Friday, March 22, 2019

A system of such exquisite complexity that it be viewed but not understood

From Think Carefully Before Cutting Off Subsidies to Red States by Megan McArdle.

There has long been an assumed truth that high productivity (but also high debt and high tax) Blue States are net contributors to the Federal Budget. McArdle is pointing out that it is not true today if it ever was and that the truth is, as always, far more complex.
Which got me thinking: Is it even true that red states are net recipients of blue state largess?

In fact, it’s not as clear as liberals think that the system consists of “Makers and Takers,” with the blue states making the money, and the red states taking it. That belief seems to come from a years-old graphic, based on data that dates back to the middle of the George W. Bush administration. Since then, the electoral and economic maps have both changed a little bit. Thankfully, New York State has helpfully updated us, at least to 2013.
She delves into the details before hitting something of a complexity impasse.
So let’s break it into two questions: Why do states send a lot of money to the federal government? And why do they take a lot of money out?

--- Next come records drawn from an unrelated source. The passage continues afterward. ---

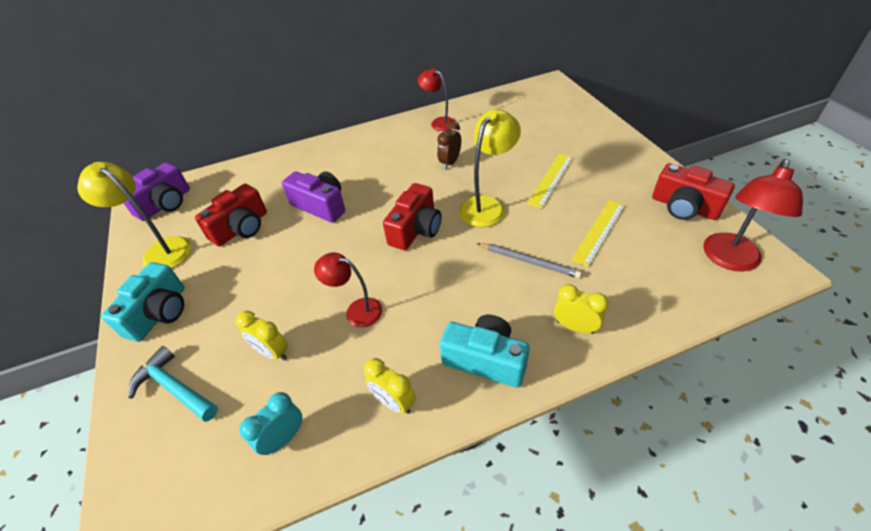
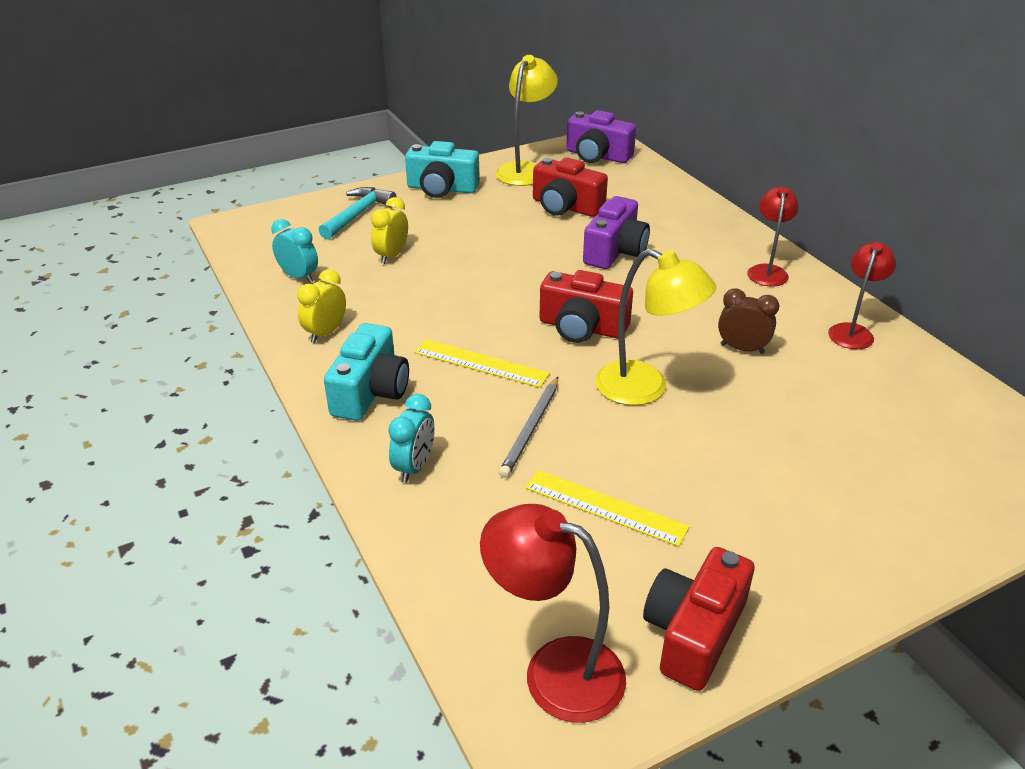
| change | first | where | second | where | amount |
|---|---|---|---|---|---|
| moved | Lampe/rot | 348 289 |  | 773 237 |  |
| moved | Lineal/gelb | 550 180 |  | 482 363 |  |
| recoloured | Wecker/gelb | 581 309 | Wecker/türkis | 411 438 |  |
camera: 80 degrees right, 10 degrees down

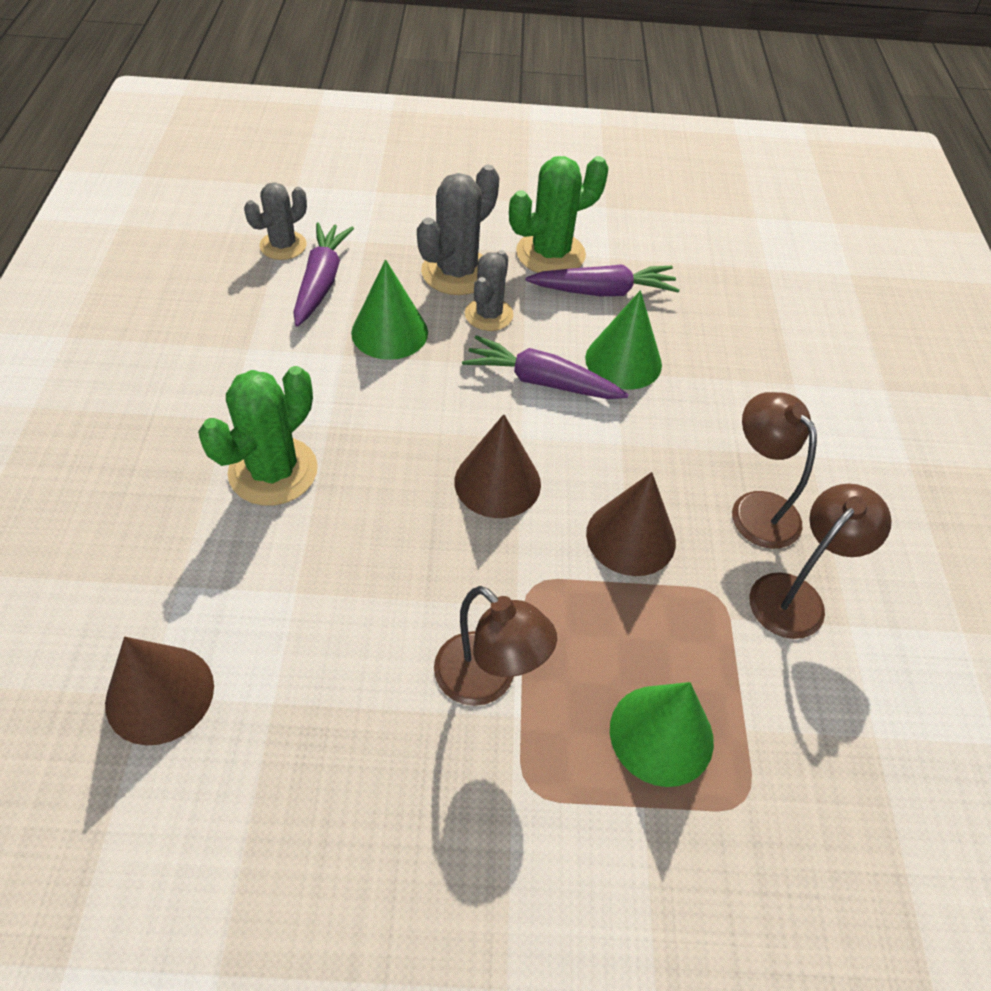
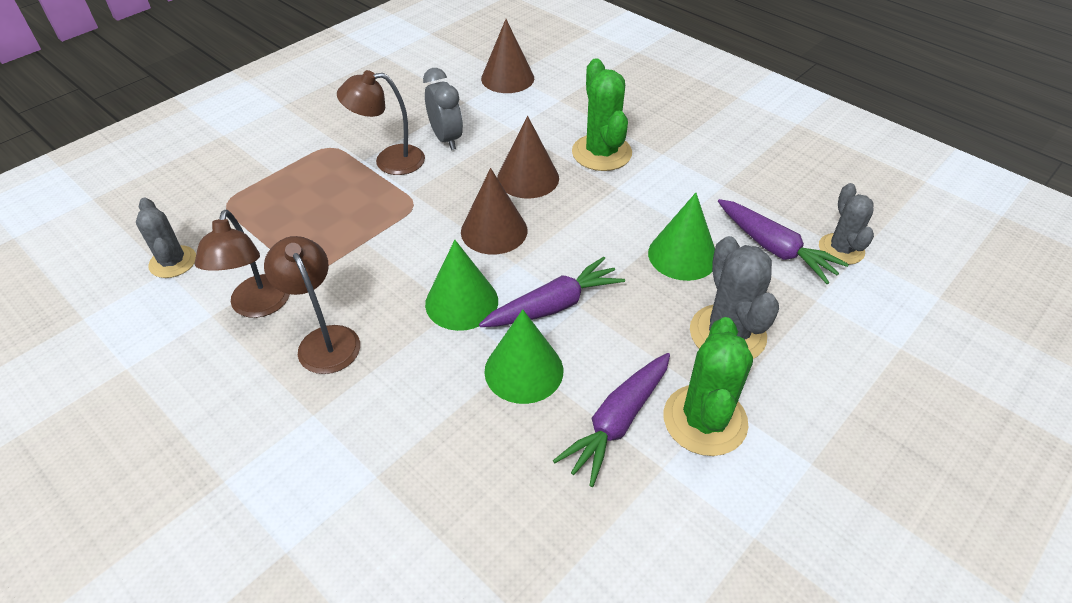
| change | first | where | second | where | amount |
|---|---|---|---|---|---|
| moved | Kaktus/grau | 489 290 |  | 166 238 |  |
| moved | Kegel/braun | 631 524 |  | 528 157 |  |
| moved | Kegel/grün | 662 734 |  | 461 285 |  |
| turned | Lampe/braun | 774 470 |  | 312 305 | 135 degrees counterclockwise |
| added |  |  | Wecker/grau | 443 109 |  |
camera: 135 degrees right, 5 degrees down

The answer to the first question is pretty simple: The U.S. federal income tax is steeply progressive, meaning that it brings in most of its revenue from high earners. If your state has a lot of people with high incomes in it, you will send a lot of taxes to Washington.
Why money comes back to your state is a little more complicated. Pew has helpfully broken down federal transfers into five categories:
Retirement benefits
Non-retirement benefits
Grants (mostly transportation, education, housing and Medicaid)
Government contracts for goods and services
Salaries and wages
Most of the transfers do not come from “red state welfare” like agricultural subsidies. They derive from Social Security, Medicare, Medicaid, unemployment insurance, food stamps, welfare, the maintenance of the national highway system, the purchase of goods and services for the federal government, and the operation of federal facilities and lands.

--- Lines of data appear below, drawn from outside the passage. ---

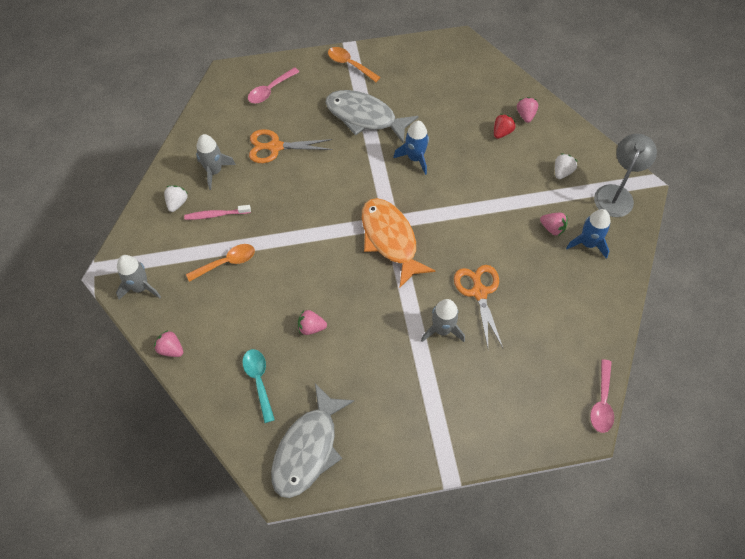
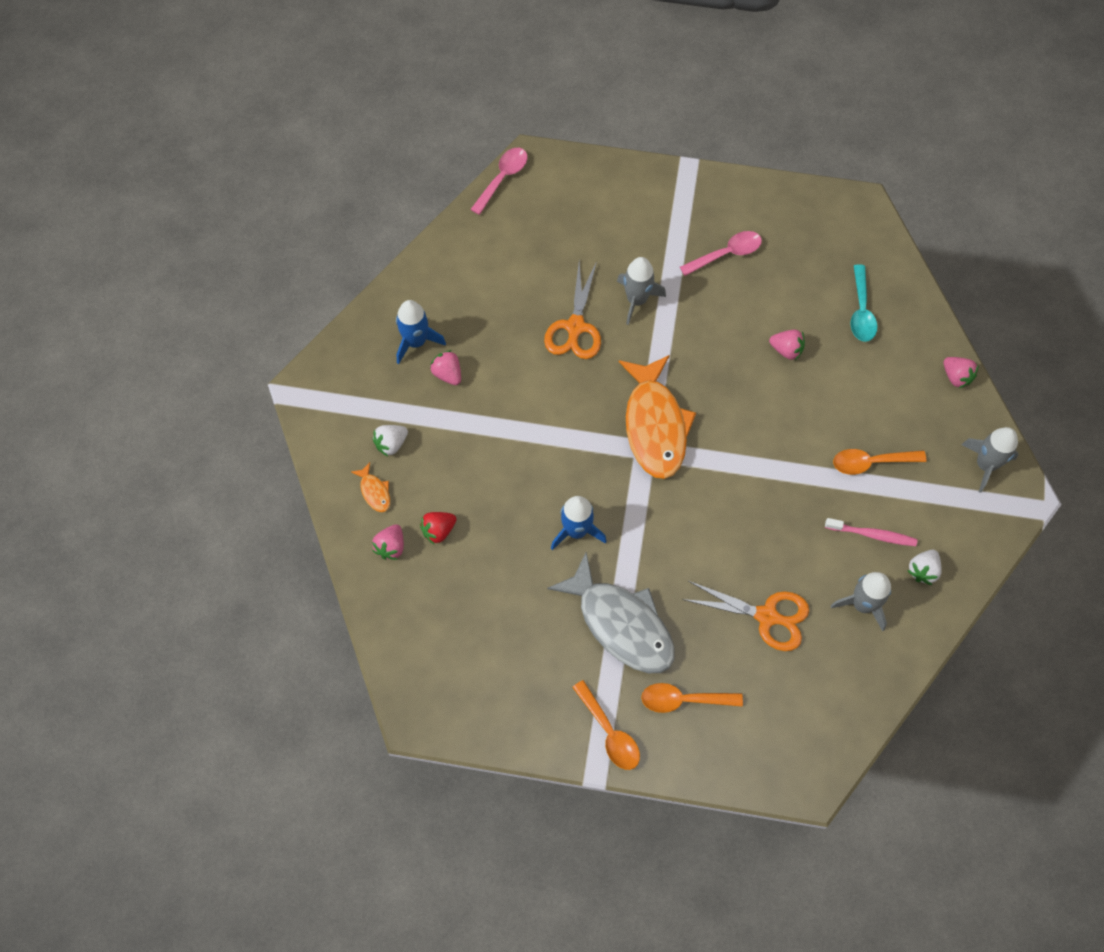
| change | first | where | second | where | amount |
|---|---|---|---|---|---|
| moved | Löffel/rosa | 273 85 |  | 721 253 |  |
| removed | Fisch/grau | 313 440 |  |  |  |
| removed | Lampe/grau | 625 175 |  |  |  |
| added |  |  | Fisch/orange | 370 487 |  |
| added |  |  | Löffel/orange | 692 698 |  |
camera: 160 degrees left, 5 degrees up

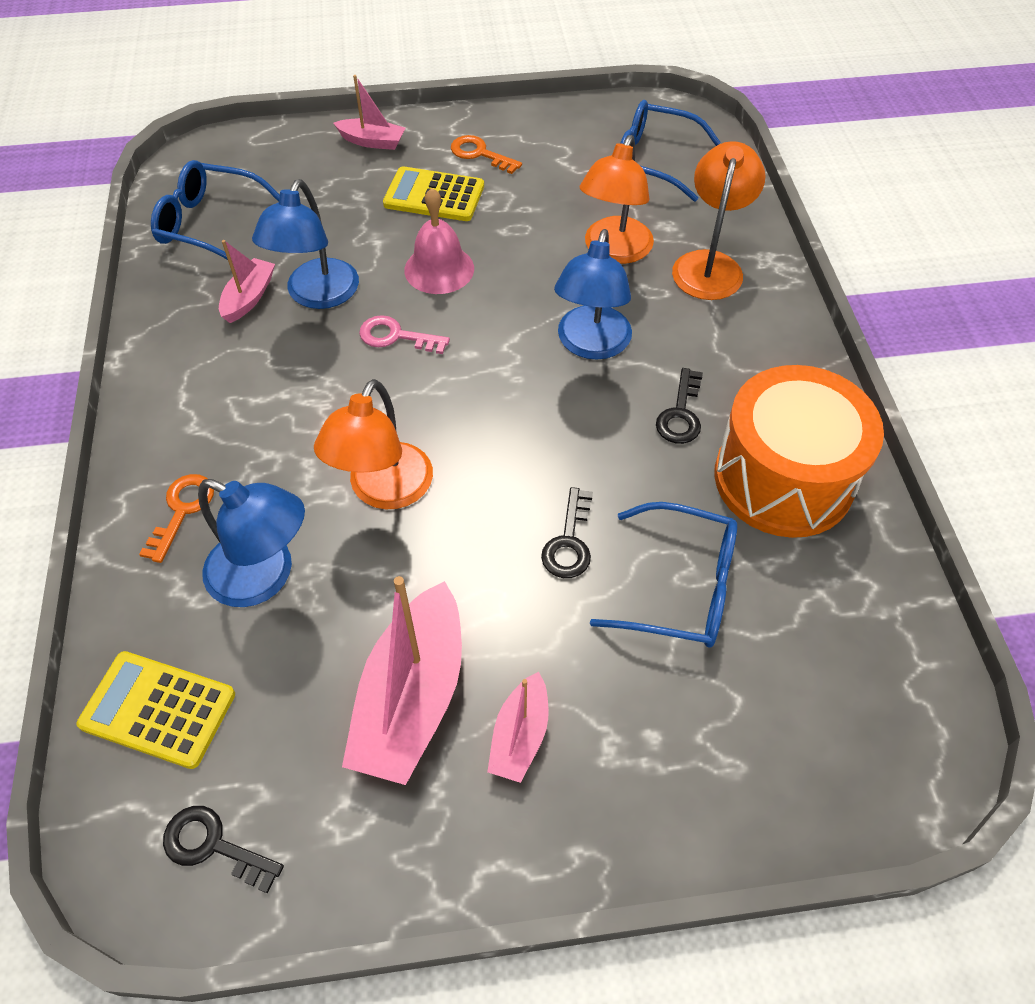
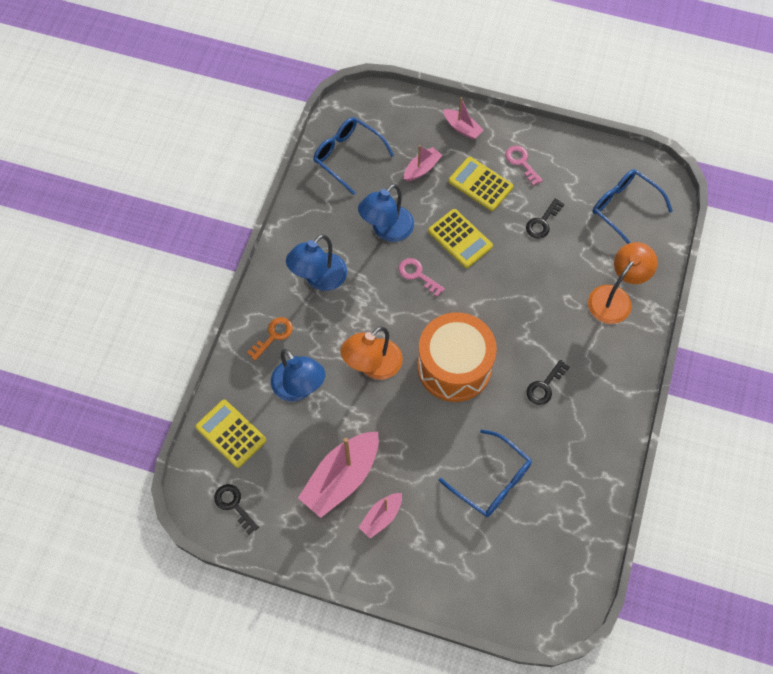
| change | first | where | second | where | amount |
|---|---|---|---|---|---|
| moved | Boot/rosa | 247 281 |  | 423 163 |  |
| replaced | Glocke/rosa | 439 241 | Taschenrechner/gelb | 460 238 |  |
| recoloured | Schlüssel/orange | 486 154 | Schlüssel/rosa | 524 165 |  |
| moved | Schlüssel/schwarz | 567 532 |  | 545 218 |  |
| moved | Lampe/blau | 593 294 |  | 316 262 |  |
| removed | Lampe/orange | 617 199 |  |  |  |
| moved | Trommel/orange | 799 451 |  | 457 357 |  |
camera: 25 degrees right, 10 degrees up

If blue state liberals consider this out of whack, what do they want to change?
Do they want to move toward a flatter, less progressive federal tax code?
Do they want to cut Social Security, Medicare and Medicaid?
Do they want to return unemployment insurance and similar entitlement programs entirely to the states?
Do they want to hand over the national parks to the states, or privatize them?
Would they like to downsize the federal workforce?
Should we redistribute military bases from red states to blue? (Those relocations might meaningfully alter the state electorate, making it easier for Republicans to get elected. They would also require the purchase, by eminent domain, of a lot of prime blue-state land that has things like beach houses on it.)

There are good arguments against all of these propositions. And arguably we don’t transfer enough in grants to poor states, which lack the fiscal capacity to provide basic services that come relatively easy in rich states.
But then she counters:
But on the other hand, one can make an argument, from fairness and federalism, that these transfers are simply too large, too unbalanced; that it’s time to return social services to the states, and turn the federal government back into something like what it was before the New Deal: a referee between the states, a coordinator of inarguably national concerns like national defense, but not the guarantor of a vast and comprehensive social safety net.

Maybe the system is now so unfair to rich liberals that this is the way we should go. And given how impossible it is for them to get anything done in the federal government these days, blue-state liberals might want to offer Republicans a compromise: We’ll get rid of federal taxes and programs, and it’s every state for itself. If you genuinely think it’s an outrage that red states collect so much federal money, you should probably be eager for the trade.

But think carefully before you make that proposal. Because if liberals offer to dismantle the New Deal and return to genuine federalism, they might just find that Republicans are eager to take that deal.
We have built a system of such exquisite complexity (and unintended consequences) that it is resistant to either easy summary or wholesale reform.

As discovered when we attempted to reform 1/6th of the economy and healthcare through monopartisan legal maneuvering and Presidential edicts. Well intended, doomed to fail and doomed to fail in ways that often were not, could not be anticipated. Which is not to say that it did not also fail for reasons that were entirely predictable and were indeed predicted.